What is the matter?"

"I have a new teacher, and I do not like her so well as my old teacher."

"You will probably become better satisfied after you have become better acquainted with the method of your teacher's instructions."

"I do not believe I shall ever love my new teacher so well as I did my old one."

"Perhaps the fault is in you."

"Perhaps so; but I cannot love her so well as I did the old one."

"What can be the cause of this difference in your feelings?"

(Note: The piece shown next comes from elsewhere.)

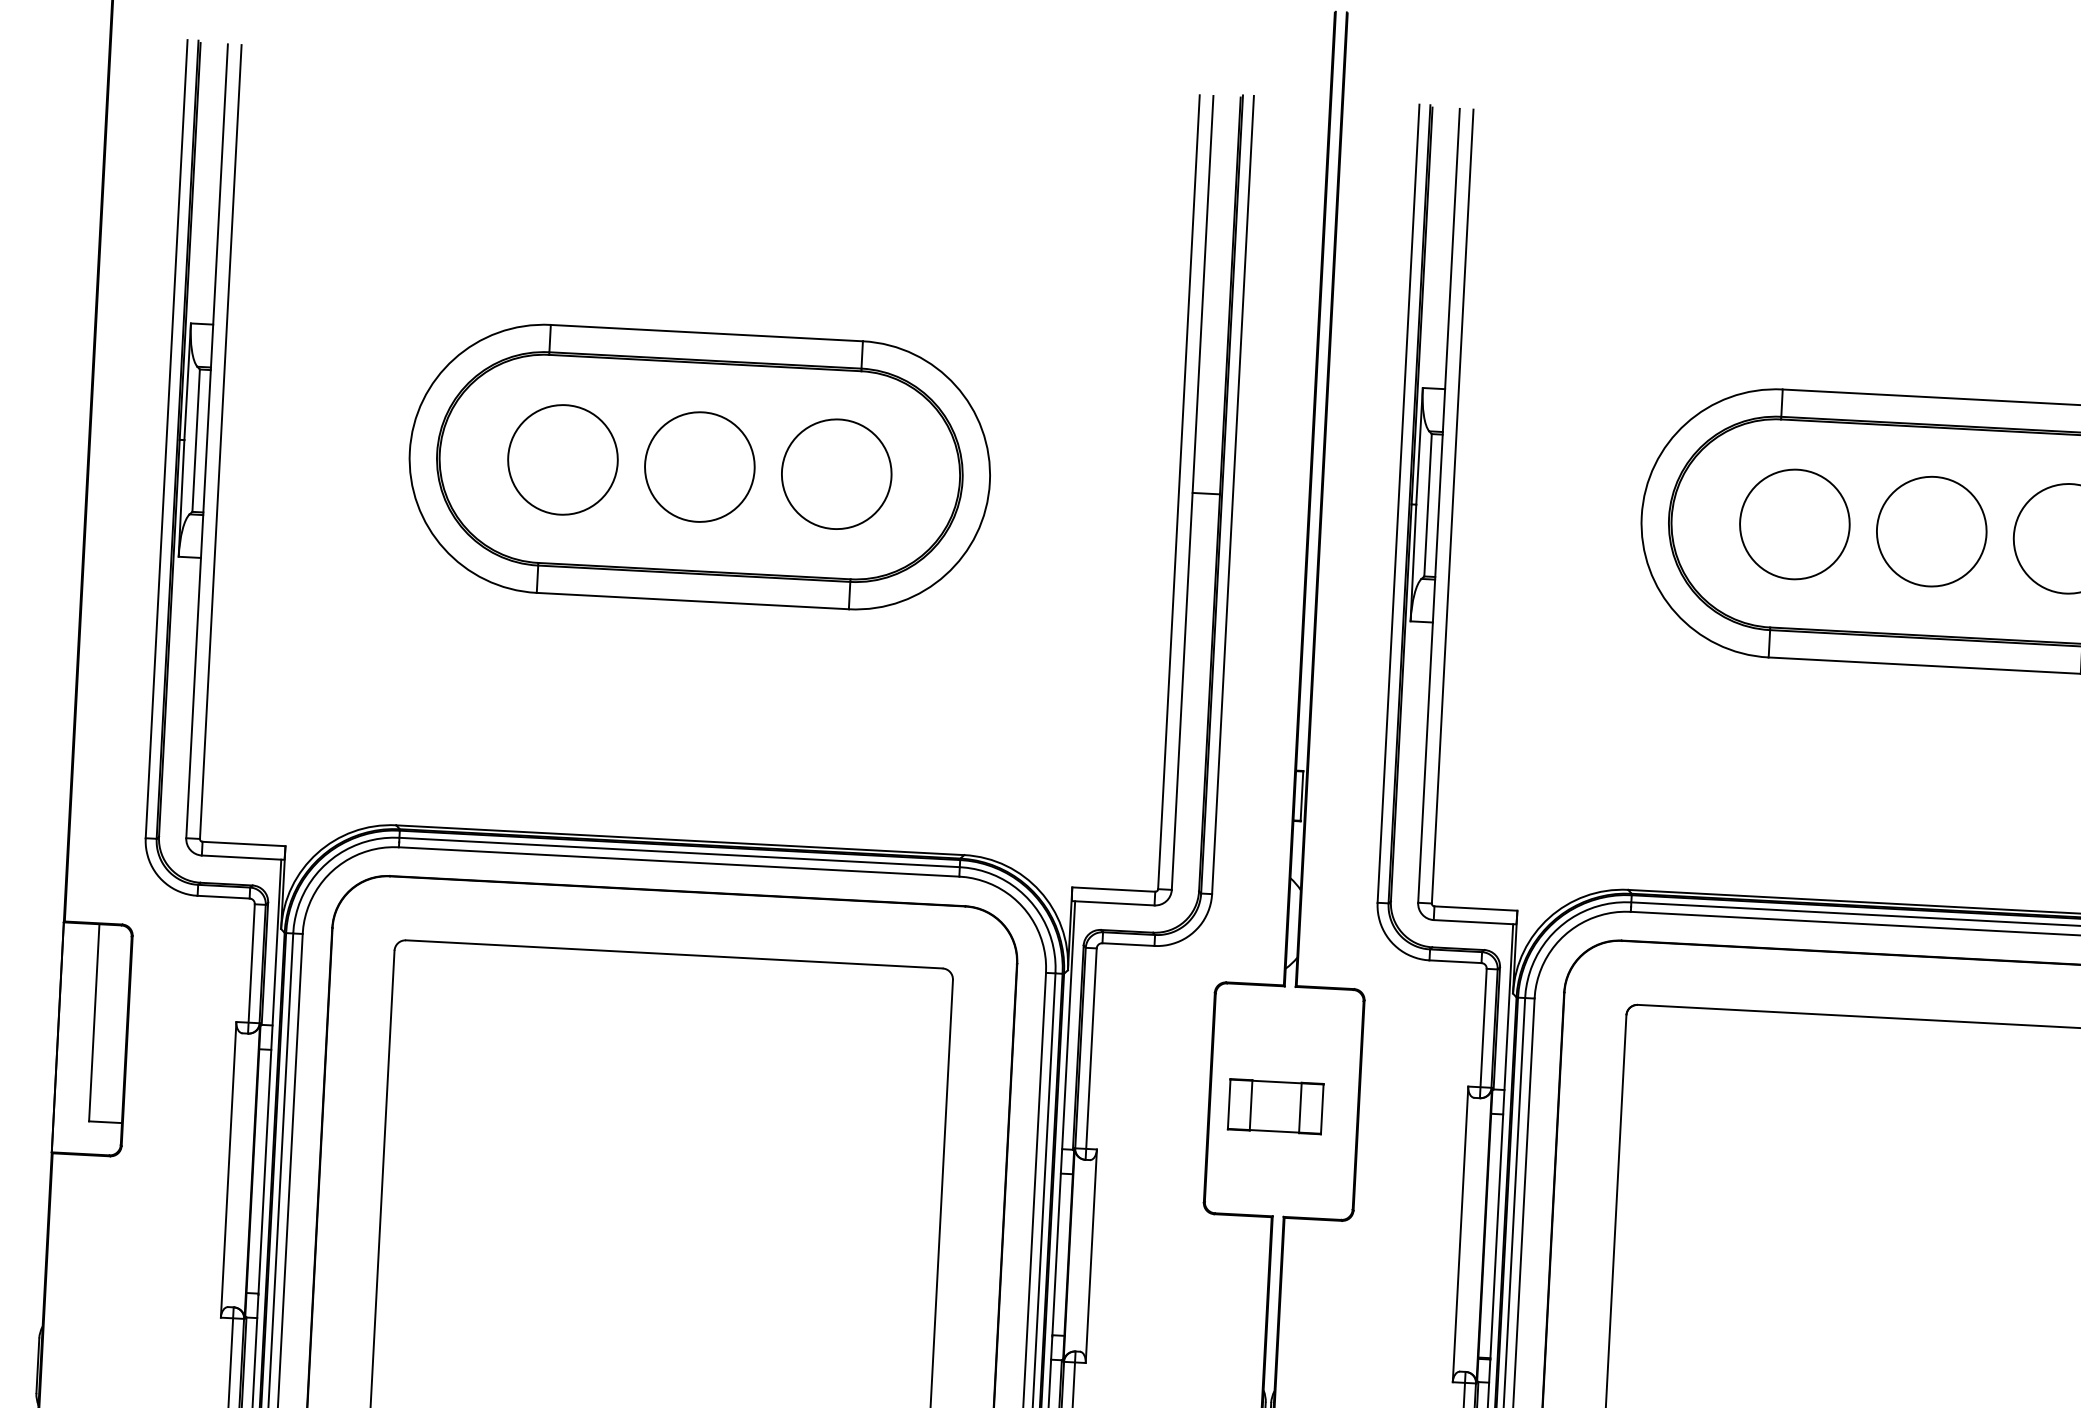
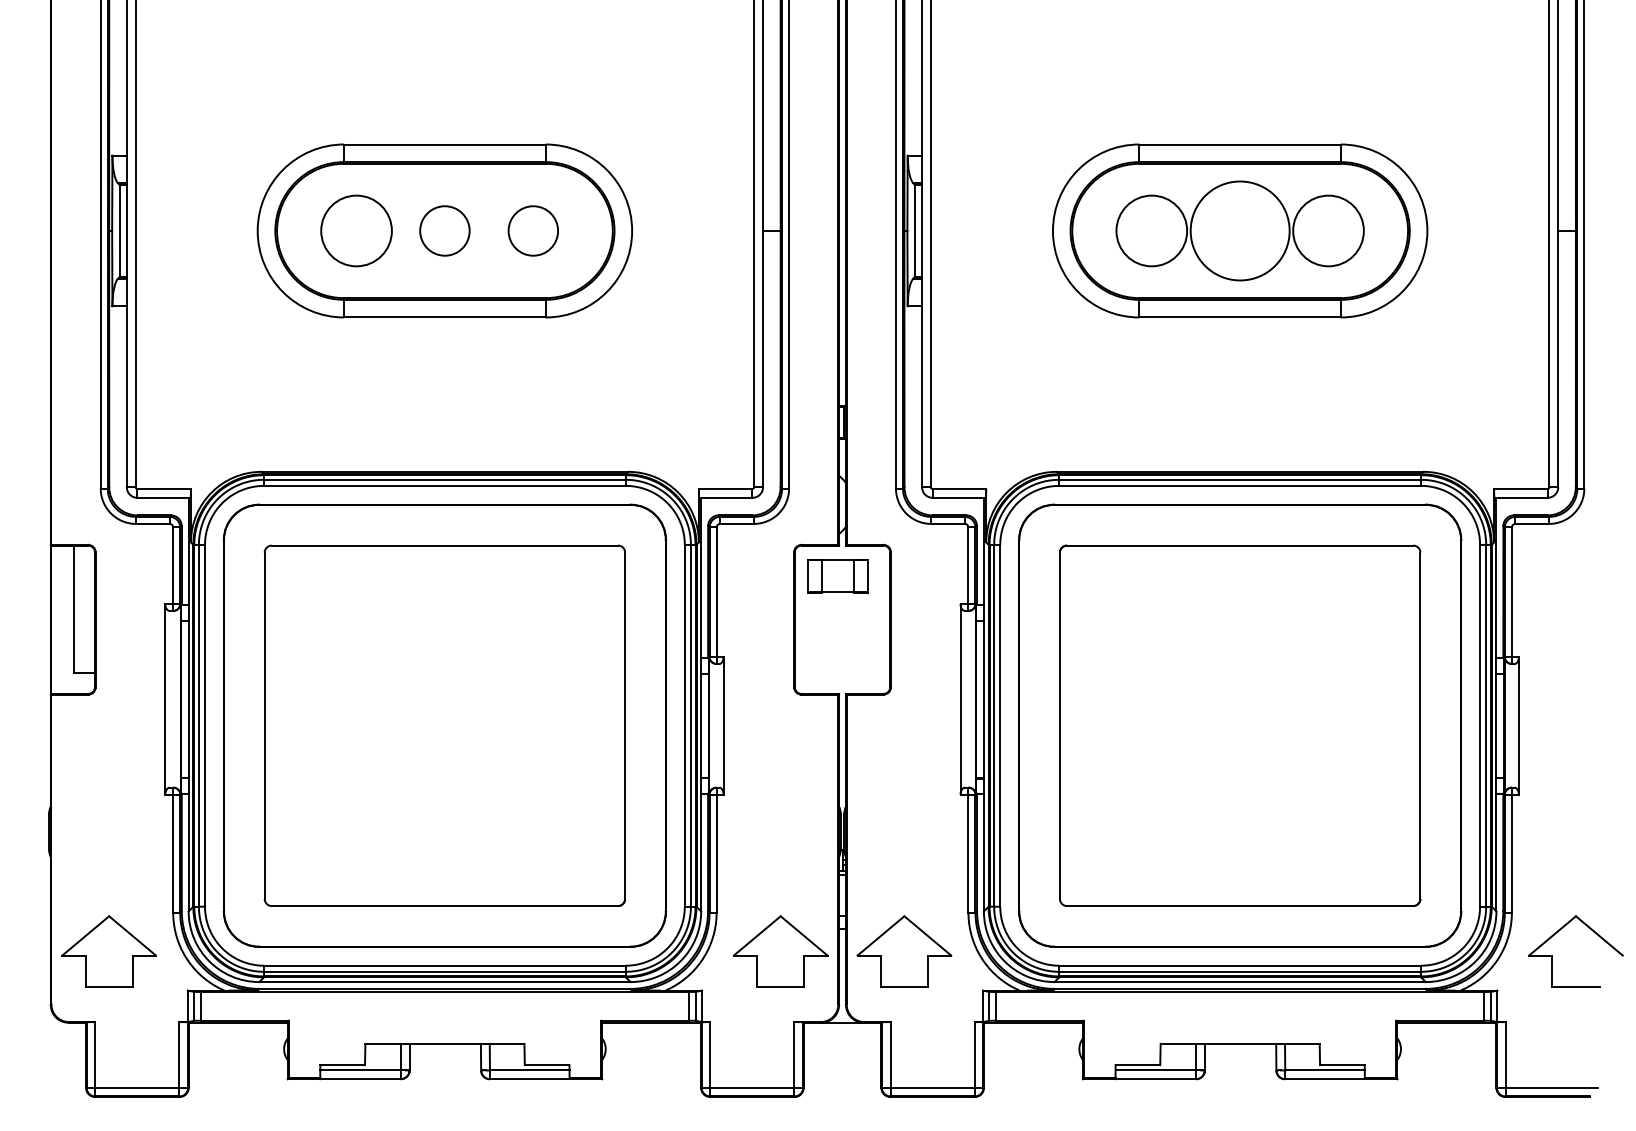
circle: (699, 466) -> (444, 230), size x0.7
circle: (837, 473) -> (533, 230), size x0.7
circle: (1930, 530) -> (1239, 230), size x1.4
part: (1274, 1106) -> (837, 576), moved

"My former teacher took a great deal of interest in me; and while hearing me recite, took great pains to explain every thing in my lesson, so that I could understand it; and after the lesson was ended, she spent the time in reading something to the class which was useful, or in telling us how we ought to live. But my present teacher just hears my lesson, appears distant, seems to have but little interest in the class, and as soon as the lesson is closed, she leaves the class for another part of the house."

Such cases as the above would occur but seldom, if our teachers were habituated to prayer from day to day, and always remembered their class in their prayers.

I return from the habits of the teacher, to consider briefly the remaining qualifications which do not come under the general head of habits.

3. Humility is a most desirable qualification in a teacher.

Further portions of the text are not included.